The Hill: Biden administration threatens free speech with Title IX gender identity rule

September 12, 2022 | By ETHAN BLEVINS , ALISON SOMIN
Title IX sign

American campuses, which should be havens for free speech, have become infested with puritanical zealotry that does not abide dissent, especially on controversial topics such as race and gender identity. Unfortunately, free speech on campus soon may face another setback. The Department of Education has proposed a rule that would hand campus crusaders a torch and pitchfork.

The rule would expand Title IX of the Education Amendments of 1972. Title IX was enacted to prevent discrimination and harassment on college campuses, a noble goal. But the Biden administration wants to weaponize the rule to smother dissent against the sacrosanct gender theory sweeping American schools.

The rule would take several steps that pose a severe threat to free speech in this hot debate. First, the rule would extend anti-discrimination and anti-harassment protections to gender identity and sexual orientation. Second, it would lower the threshold for what constitutes “harassment” to the point where it reaches even stray remarks that someone deems offensive. Right now, for speech to constitute harassment under Title IX, it must be “so severe, pervasive and objectively offensive that it effectively denies a person equal access to the recipient’s education program or activity.” But under the new rule, harassing speech could be either “severe” or “pervasive,” which gives more leeway to campus bureaucrats.

Third, the rule would reach speech far outside the school environment, such that school officials could police comments on personal social media or other contexts far from the learning environment. Fourth, the rule would allow anyone to report speech and spark an investigation, enabling the most thin-skinned on campus to launch an inquisition.

In short, the rule would censor viewpoints that go against prevailing dogma. Consider some examples. A professor declines to use a student’s preferred pronoun because of her religious beliefs. A female student expresses discomfort sharing a dorm or locker room with someone born male. A lesbian student group declines membership to a trans female. A women’s swim coach argues in an email that it’s unfair for someone born male to compete against women. A professor argues against imposing nonbinary gender constructs on ancient civilizations and remains. These people could face expulsion or termination under the rule.

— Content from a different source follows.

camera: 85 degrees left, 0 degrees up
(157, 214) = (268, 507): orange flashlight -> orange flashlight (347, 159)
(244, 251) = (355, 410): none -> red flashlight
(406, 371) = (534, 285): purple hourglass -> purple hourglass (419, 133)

While the topic has changed, this drive to punish dissent calls to mind another era in which government officials abused laws to punish dissent. In the late 1800s, Puritan firebrand Anthony Comstock embarked on a crusade of speech suppression as Postmaster General, using vague “obscenity” laws to punish unpopular ideas. For instance, Comstock pushed charges against feminist Victoria Woodhull, the first woman presidential candidate, for arguing against monogamous marriage in her newspaper.

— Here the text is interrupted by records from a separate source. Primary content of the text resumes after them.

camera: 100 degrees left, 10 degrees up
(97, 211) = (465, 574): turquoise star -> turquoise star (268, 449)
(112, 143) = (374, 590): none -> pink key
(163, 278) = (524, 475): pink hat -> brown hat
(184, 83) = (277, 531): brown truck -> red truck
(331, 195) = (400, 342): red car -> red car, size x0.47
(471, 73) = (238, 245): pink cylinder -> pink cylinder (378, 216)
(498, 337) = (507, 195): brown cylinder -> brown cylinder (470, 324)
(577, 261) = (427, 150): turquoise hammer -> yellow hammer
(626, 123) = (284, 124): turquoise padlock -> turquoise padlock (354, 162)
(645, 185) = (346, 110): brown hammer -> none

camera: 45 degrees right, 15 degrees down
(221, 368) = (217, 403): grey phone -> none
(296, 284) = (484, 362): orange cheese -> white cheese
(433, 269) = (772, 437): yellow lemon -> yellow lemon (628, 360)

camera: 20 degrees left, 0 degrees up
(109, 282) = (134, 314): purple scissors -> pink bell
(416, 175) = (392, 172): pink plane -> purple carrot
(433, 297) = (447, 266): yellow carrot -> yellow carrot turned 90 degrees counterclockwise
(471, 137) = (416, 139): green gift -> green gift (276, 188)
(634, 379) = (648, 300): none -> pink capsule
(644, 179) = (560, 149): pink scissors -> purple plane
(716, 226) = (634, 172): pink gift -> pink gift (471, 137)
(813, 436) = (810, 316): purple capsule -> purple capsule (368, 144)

The Title IX rule poses a similar risk of heretic hunting. Like protecting the young from obscenity, stopping harassment and discrimination may sound laudable. But as history shows, sheathed within this noble veneer is a blade that crusaders won’t hesitate to draw against their enemies. Already, some schools have penalized faculty and students over speech deemed transphobic. Professor Nicholas Meriwether, a philosophy professor at Shawnee State University, faced discipline when a student complained that the professor declined to use a preferred pronoun based on his religious convictions.

Meriwether had sought a compromise by offering to refer to the student by name only, but this did not satisfy his college’s Comstocks. And a Wisconsin school recently accused three middle schoolers of sexual harassment for using the wrong pronouns for a classmate. The appetite for Comstock crusades already exists, but the Title IX rule would give zealous college administrators a full set of dinnerware.

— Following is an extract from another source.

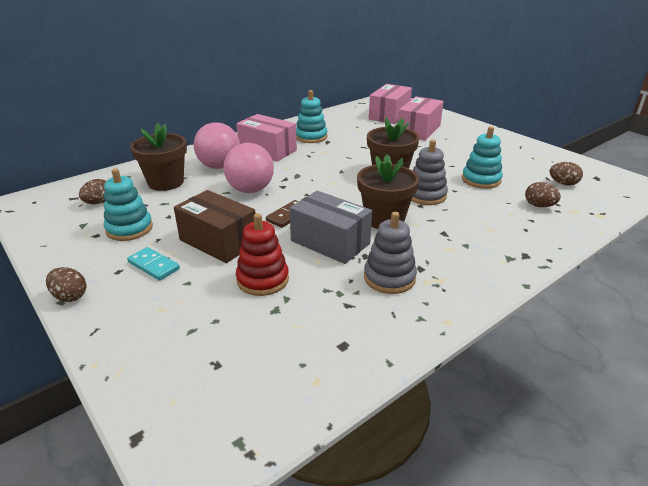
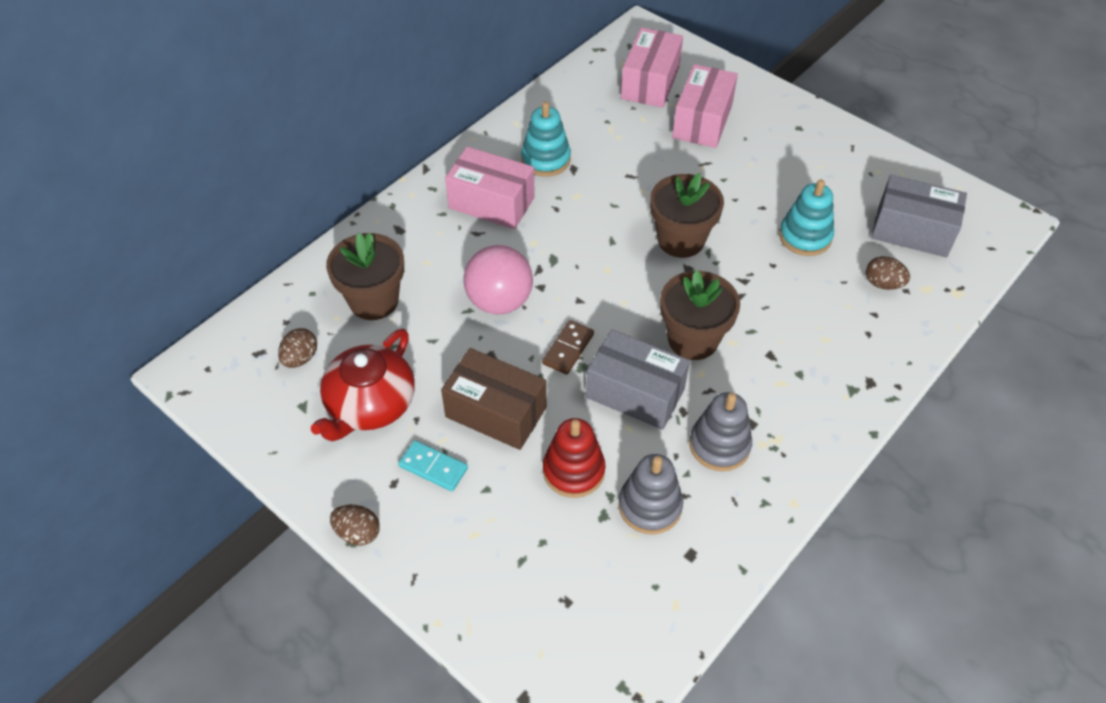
camera: 10 degrees left, 20 degrees up
(129, 229) = (370, 405): turquoise stacking toy -> red teapot
(219, 166) = (435, 252): pink ball -> none
(426, 195) = (737, 281): grey stacking toy -> grey stacking toy (650, 506)
(563, 184) = (912, 231): brown egg -> grey box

There is an important difference between harassment and causing offense. Undoubtedly, Meriwether’s choice offended some students. But a free society cannot remain free if it shields its people from hurt feelings and discomfort. Comstock had the same excuse, claiming that the “obscene” views he sought to crush would corrupt youth.

Why protect campus speech that offends us? For one, if we don’t, we soon may find our own speech on the chopping block when political winds shift. Plus, students — and all of us — are far better off exposed to offensive ideas than sheltered from them. As the Supreme Court stated in 2017, “[T]he proudest boast of our free speech jurisprudence is that we protect the freedom to express the thought that we hate.” But perhaps above all, free speech is a fundamental right, and to deny it to anyone — even if they say things we don’t like — is to deny it to all.